To find what you want—someone who’s secure in their own happiness and identity—you need to offer the same. We all have insecurities. We all have moments when we lack confidence in who we are. But if we’re going to heal to the point where our next effort stands a chance, we need to first take responsibility for our own agency, accountability, and outcomes. With God’s guidance, we renew from there.

Share Time:

What is one red flag for you? Does it relate to any of the examples mentioned? How?

Yellow Flags

Yellow flags mean CAUTION. You were curious for a moment, but after a conversation or some time getting to know them, you realize this person isn’t right for you. The chemistry was lacking, or your interests were too far apart. You’ve enjoyed meeting them, but won’t pursue a romantic connection. A yellow-flag person may love God and be emotionally mature but may be in a different season of life. They may have younger children, while you are looking forward to being an empty nester. They may be highly career- or city-focused when you’d prefer to grow your own vegetables off the grid. There’s nothing “wrong” with them, and nothing “wrong” with you—you’re just different. You can honor the good you see in them and walk away as friends.

Green Flags

Green means GO. For you, this might be someone who’s got integrity, emotional and spiritual maturity, who loves outdoor adventure, and who makes you laugh. In the same way that red flags radiate drama, green flags radiate safety and cheerfulness. Green-flag people have processed and grieved the loss of their spouse or previous relationship, owning their part and committing to relational health. They’re likely to be well-regarded by their friends and by yours. They love themselves well, which means they’ll love you well too.

When you meet green-flag people, you’ll see evidence of their maturity and wellness already in their lives.
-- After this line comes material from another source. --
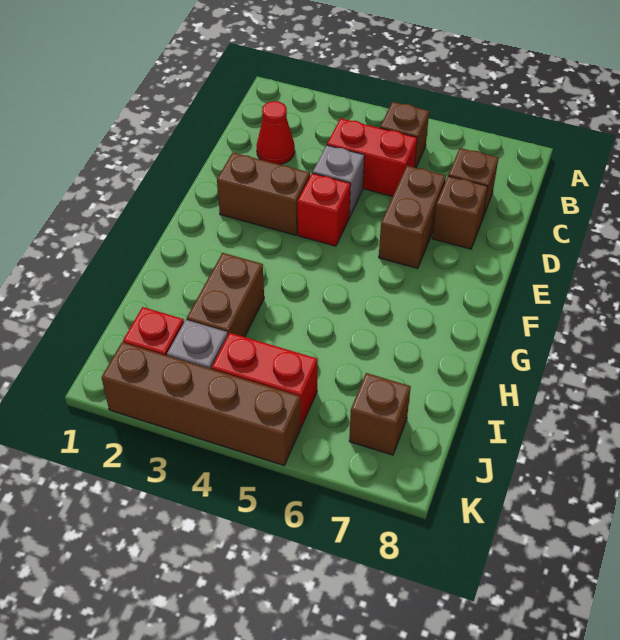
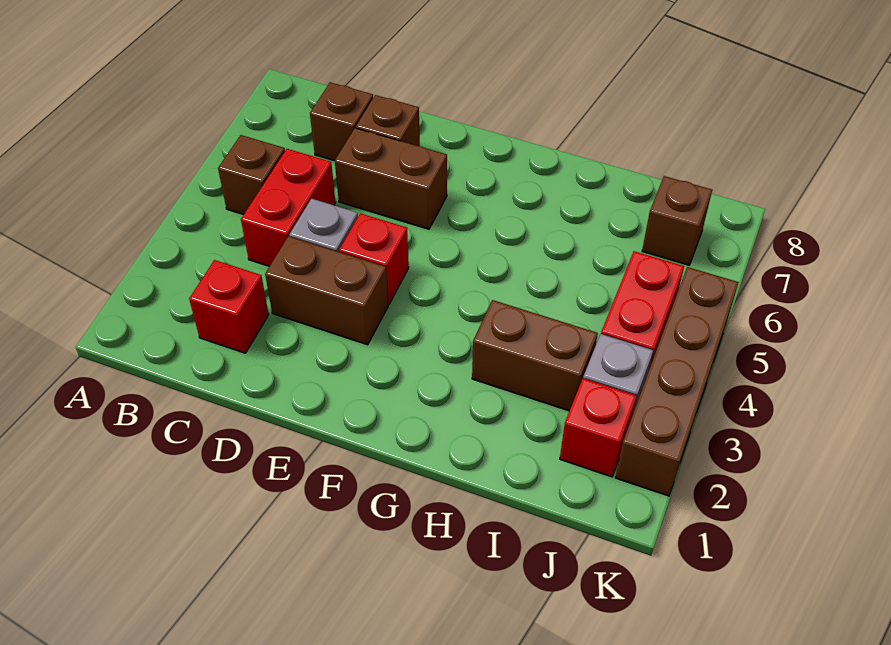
red cone C2 level 1 -> red brick C2 level 1
brown brick E2:E3 level 1 -> brown brick D3:E3 level 1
They have great relationships with their family and/or friends, without a lot of old grudges, negative narratives, or conflict.
They make life easier, not harder—their own, and yours too.

You’ll recognize red- , yellow- , and green-flag people well beyond your dating life. Family members, community members, people at work, and friends fall into these categories. Conduct yourself accordingly, always seeking to project into the world what you want to attract

Share Time:

What is an example of a green flag for you that helps you know who may be safe to let into your life in a significant way?

When it comes to new relationships—a date, business partner, or new friend—you want to find people who are actively moving toward wholeness. This is not a destination, but a direction. You don’t have to be fully healed to begin dating (there is no such thing), but think of it as “integrated.” Work towards making what happened calm within your body. Make peace with it in order to make peace with yourself. Know your triggers and blind spots. Know where you sometimes falter. Be very aware of your own tendency to mixed messages, fearful behavior, or pessimistic habits. Hold softly what you’ve dealt with and be just as gentle with what’s not yet resolved. Find others who do the same.

Author Todd Perelmuter wrote, “As we become rooted in the present moment, as our inner peace and joy radiate from within us through meditation or faith, we will finally be able to find a mate not out of desperation to be free from loneliness, but rather we’ll find someone who, like you, is living life to the fullest and excited to bring a partner on board to share the ride.”

Further Action Step:

Ask yourself this week if you are ready to begin dating. Why or why not? Journal and write down your thoughts, feelings, and ideas about where you’re at in your healing process. Take some time to ask God and be willing to listen as the Spirit guides you. Consider possible next steps in your healing journey.